Melanoma is a deadly form of skin cancer that has been increasing in the U.S. for the past 30 years. Nearly 100,000 new cases of melanoma are diagnosed every year, and 20 Americans die every day from it, according to the American Academy of Dermatology.
Now, researchers have developed a fast-acting skin patch that efficiently delivers medication to attack melanoma cells. The device, tested in mice and human skin samples, is an advance toward developing a vaccine to treat melanoma and has widespread applications for other vaccines.
The researchers will present their findings today at the American Chemical Society (ACS) Fall 2019 National Meeting and Exposition. ACS, the world’s largest scientific society, is holding the meeting here through Thursday. It features more than 9,500 presentations on a wide range of science topics.
“Our patch has a unique chemical coating and mode of action that allows it to be applied and removed from the skin in just a minute while still delivering a therapeutic dose of drugs,” says Yanpu He, a graduate student who helped develop the device. “Our patches elicit a robust antibody response in living mice and show promise in eliciting a strong immune response in human skin.”
Topical ointments can impart medications to the skin, but they can only penetrate a small distance through it. While syringes are an effective drug delivery mode, they can be painful. Syringes can also be inconvenient for patients, leading to noncompliance.
Microneedle patches, prepared with a layer-by-layer (LbL) coating method, are one easy, pain-free way to administer treatment. With the LbL process, researchers coat a surface with molecules of alternating positive and negative charge. For a robust drug film to form on the surface of the patch, every adjacent layer must be strongly attracted to each other and also to the microneedle. “But this attraction makes the entire film very ‘sticky,'” He notes. “Past methods, which have retained this ‘sticky’ nature, can take up to 90 minutes for a sufficient amount of drug to leave the patch and enter the skin.”
Paula T. Hammond, Ph.D., along with her graduate students He, Celestine Hong and other colleagues at the Massachusetts Institute of Technology (MIT), devised a way around this problem. They designed a new pH-responsive polymer with two parts. “The first part contains amine groups that are positively charged at the pH at which we make the microneedles, but that become neutral at the pH of skin,” He says. “The second part contains carboxylic acid groups with no charge when the microneedles are made, but which become negatively charged when the patch is applied to the skin, so there is an overall change in charge from positive to negative.” While sticky negative-positive-negative layers are still required for LbL film construction, the team’s patch quickly switches to repelling negative-negative-negative layers when placed on skin. After the microneedles pierce the skin and implant the LbL drug film beneath the skin, the drug leaves the patch quickly.

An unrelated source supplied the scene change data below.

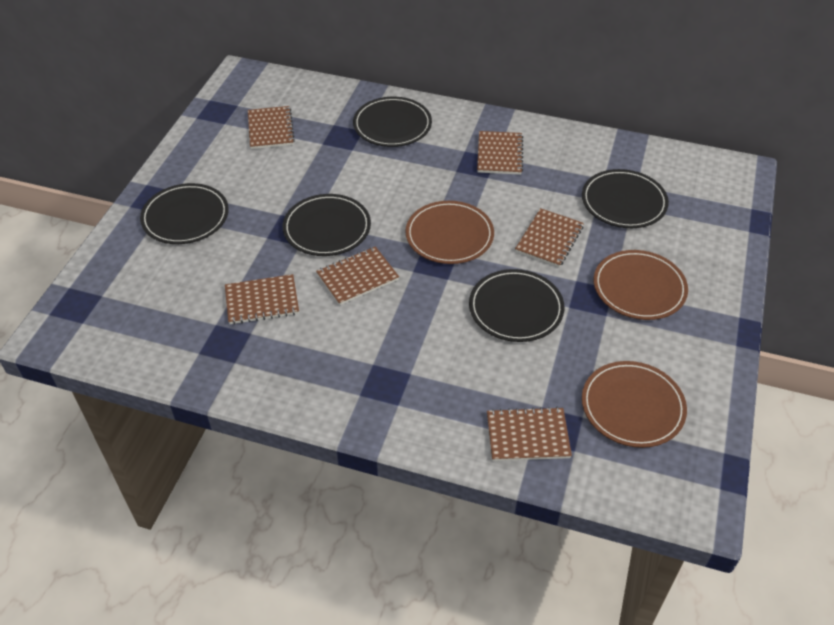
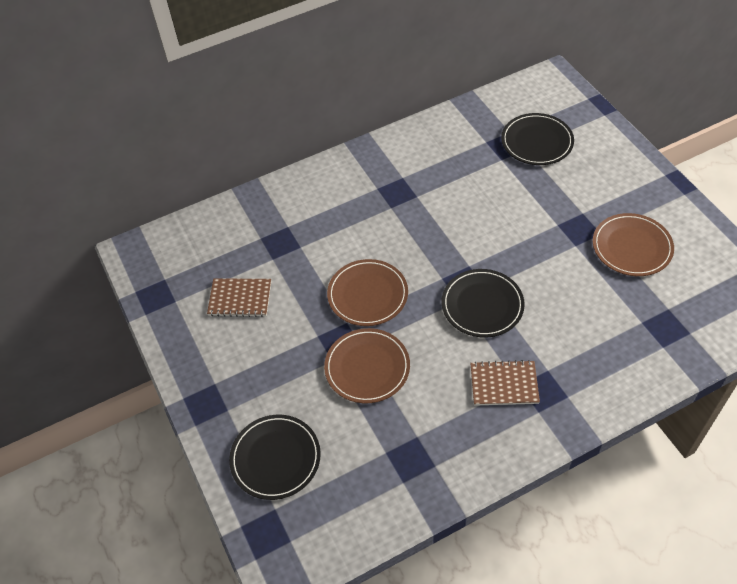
black plate: 5 -> 3
brown notebook: 6 -> 2

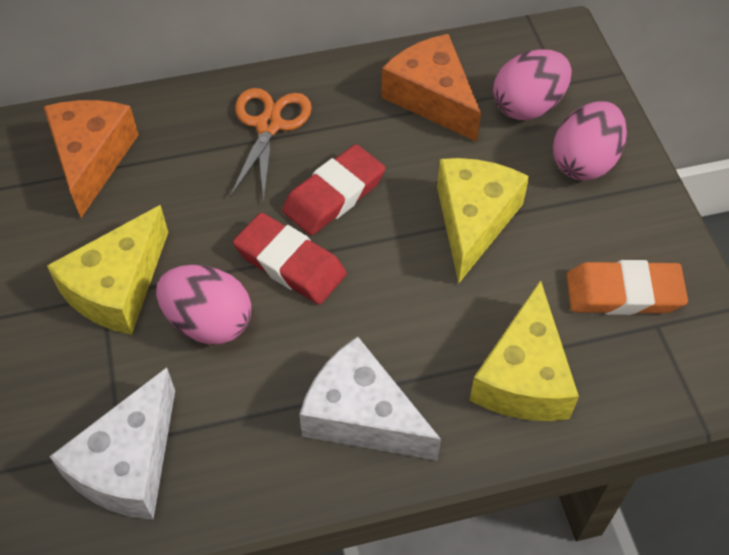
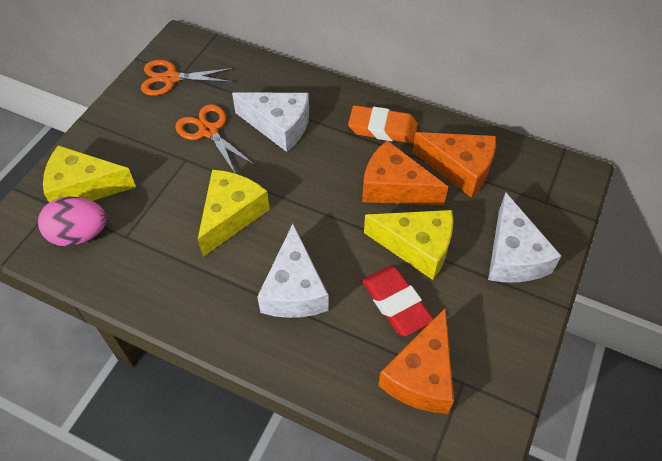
orange cheese: 2 -> 3
orange scissors: 1 -> 2
pink egg: 3 -> 1
red eraser: 2 -> 1
white cheese: 2 -> 3

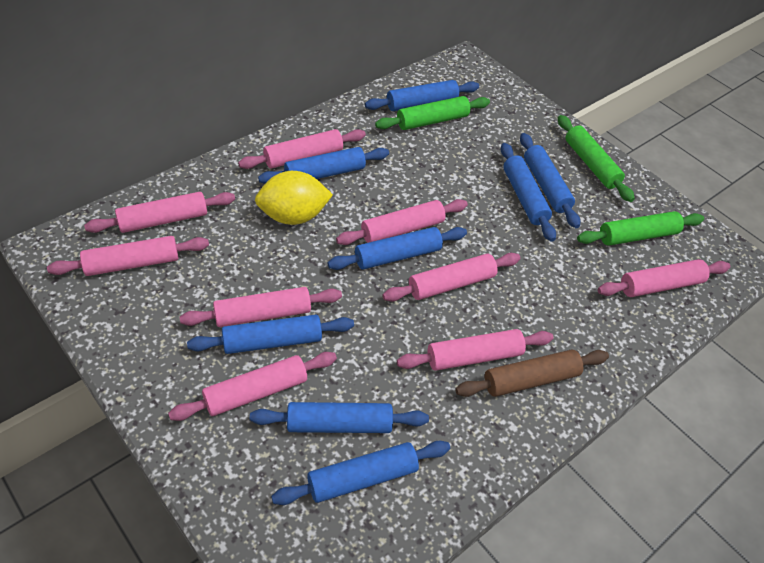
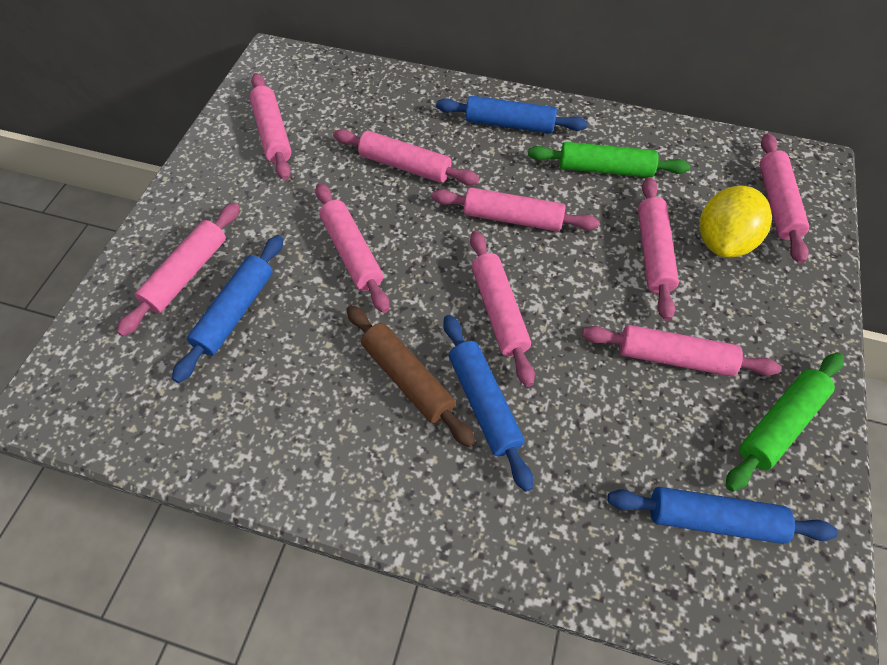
blue rolling pin: 8 -> 4
green rolling pin: 3 -> 2

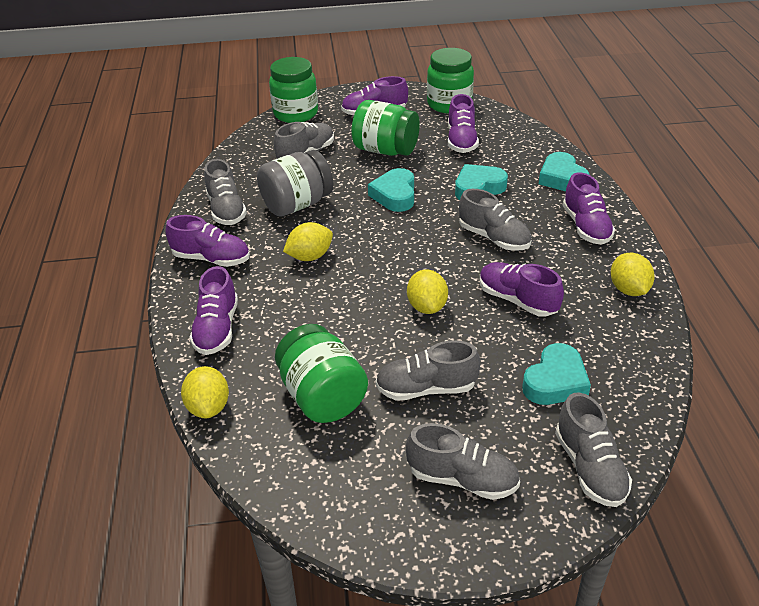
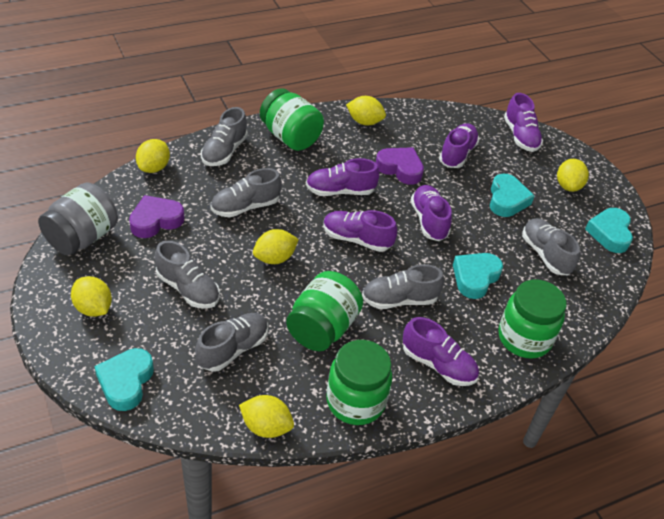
purple heart: 0 -> 2
yellow lemon: 4 -> 6

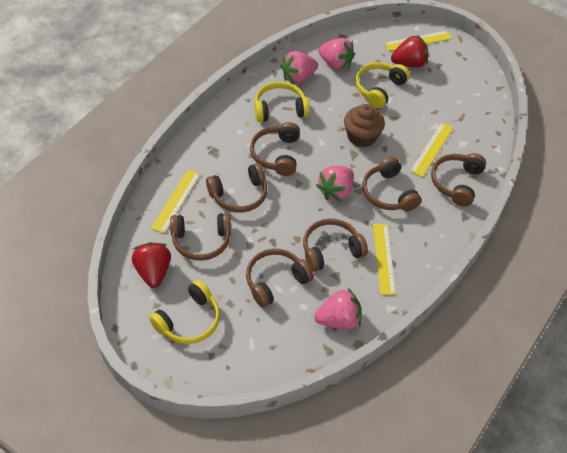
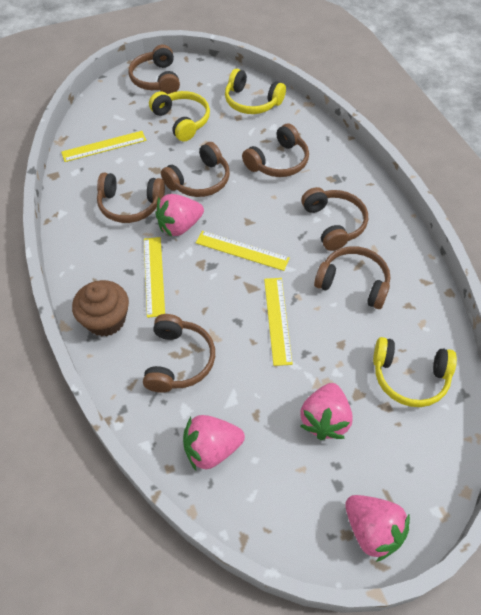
red strawberry: 2 -> 0

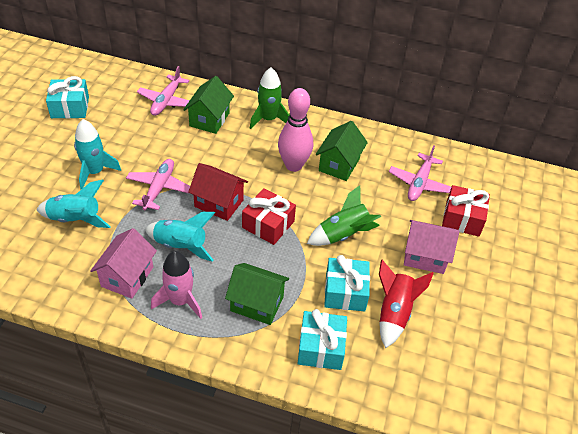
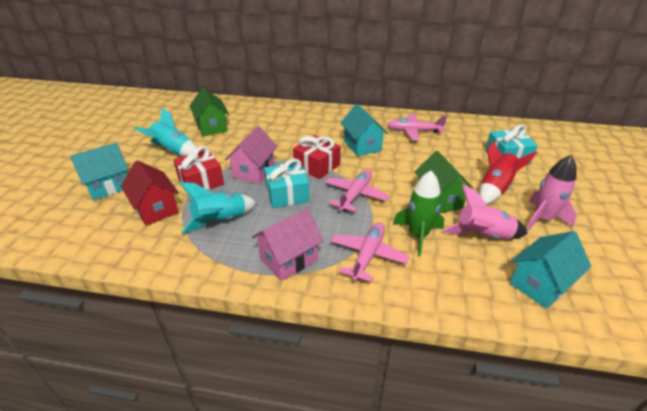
green house: 3 -> 2
green rocket: 2 -> 1
pink bowling pin: 1 -> 0
pink rocket: 1 -> 2
turquoise gift: 3 -> 2
turquoise house: 0 -> 3
turquoise rocket: 3 -> 2

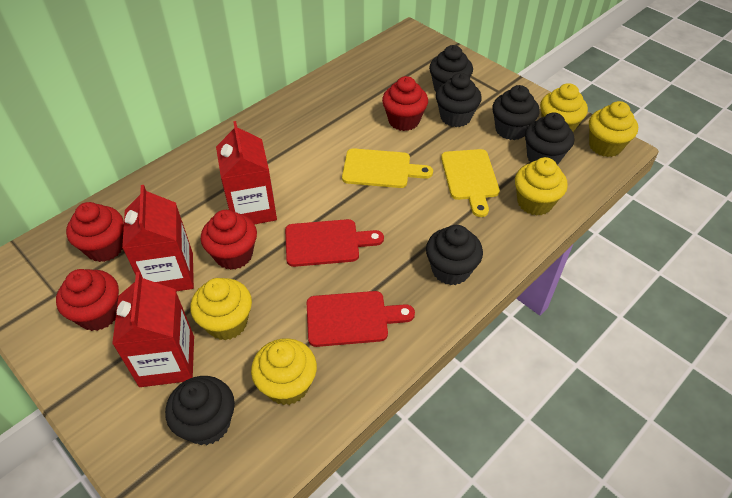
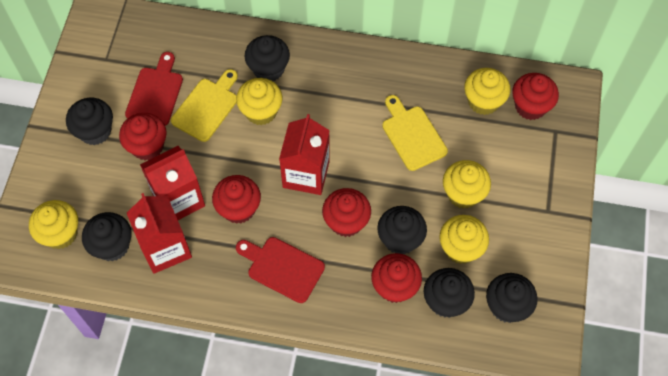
red cupcake: 4 -> 5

Using chicken ovalbumin as a model antigen, the team vaccinated mice with their patches, and compared the results with intramuscular and subcutaneous injections. The microneedle treatment produced nine times the antibody level compared to intramuscular injections (e.g., used for flu shots) and 160 times the antibody level compared to subcutaneous injections (e.g., used for measles vaccines). They also saw efficient immune activation in surgical samples of human skin.
“Our patch technology could be used to deliver vaccines to combat different infectious diseases,” Hammond says. “But we are excited by the possibility that the patch is another tool in the oncologists’ arsenal against cancer, specifically melanoma.”
To make a melanoma vaccine, the researchers developed an antigen that includes a marker frequently overexpressed by melanoma cells, as well as an adjuvant, which creates a generalized danger signal for the immune system and boosts its response. Then, they tested different LbL microneedle film arrangements of antigen and adjuvant in immune cells derived from mice. From these experiments, the researchers identified the optimal LbL microneedle structure that appears to activate immune cells directly accessible in the skin. In living mice, these cells could, in turn, migrate to the lymphatic system and recruit other immune cells to attack the melanoma tumor. The researchers now plan to test the patches on melanoma tumors in mice.
“We are using low-cost chemistry and a simple fabrication scheme to transform vaccination,” Hammond says. “Ultimately, we want to get a device approved and on the market.”